Imagine how much harder a textbook would be to understand if it
consisted of only one very long chapter, rather than being divided
into manageable sections? In today's lesson, you'll learn how to
similarly divide up your code into separate procedures.
|Wednesday - Lesson 11|
|When I finish writing something for the evening,
I close my word-processing program, and I might even shut down my
computer. Of course, the next evening I don't have to start over.

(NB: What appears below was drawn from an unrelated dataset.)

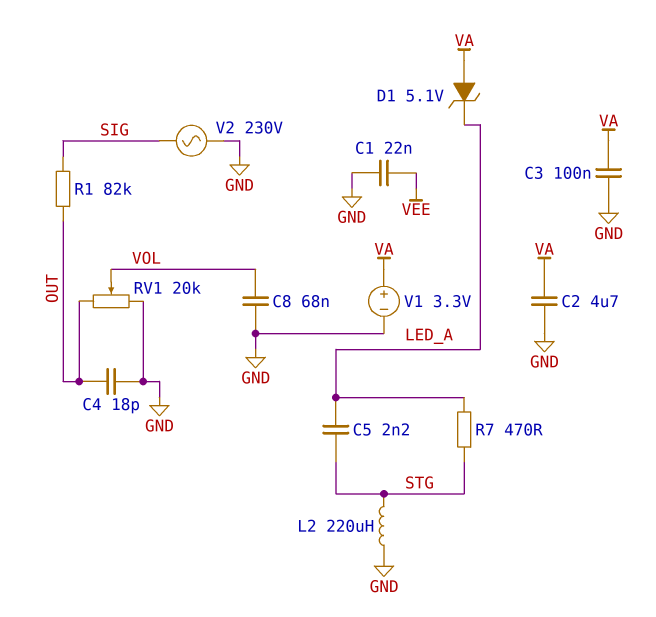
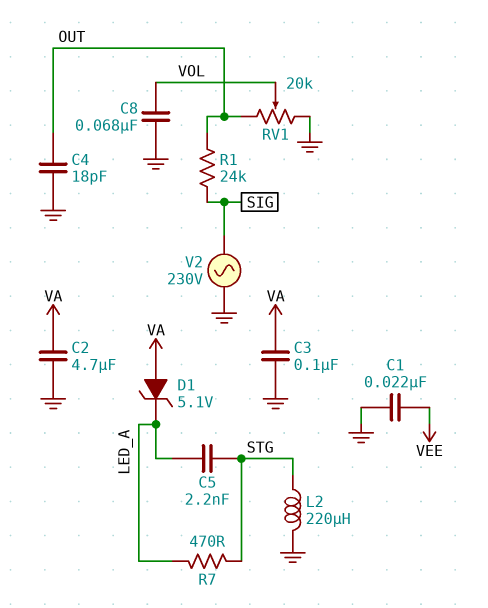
R1: 82k (OUT, SIG) -> 24k (OUT, SIG)
V1: 3.3V (plus VA, minus GND) -> none

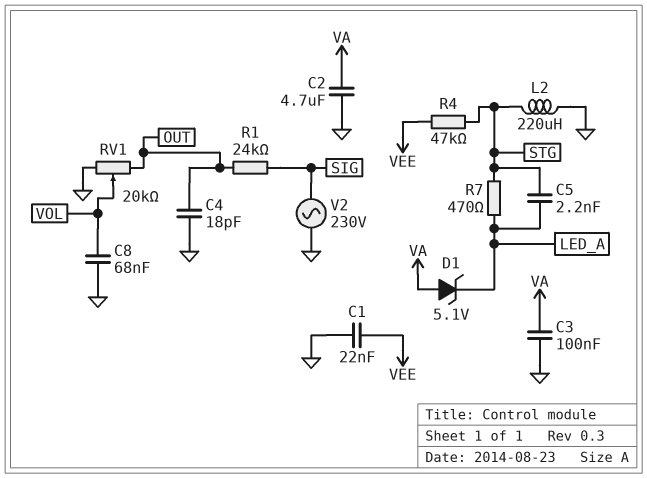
R4: none -> 47k (STG, VEE)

What I wrote the previous evening is preserved. However, up until
now, our programs haven't saved data so that it's available even
after the application exits. Today we'll discuss how to write code
that reads from and writes to a text file in order to preserve the
data. You'll also learn how to add Open and Save dialog boxes, such
as those used in sophisticated programs like Microsoft Word, so you
can open a text file to read from it and save to a text file to
write to it.
|Friday - Lesson 12|
|Nobody's perfect, right? Well, your applications
won't always run perfectly either. Sometimes they'll stop due to a
runtime error, also called an exception. In our final lesson,
you'll find out how to prevent and handle exceptions.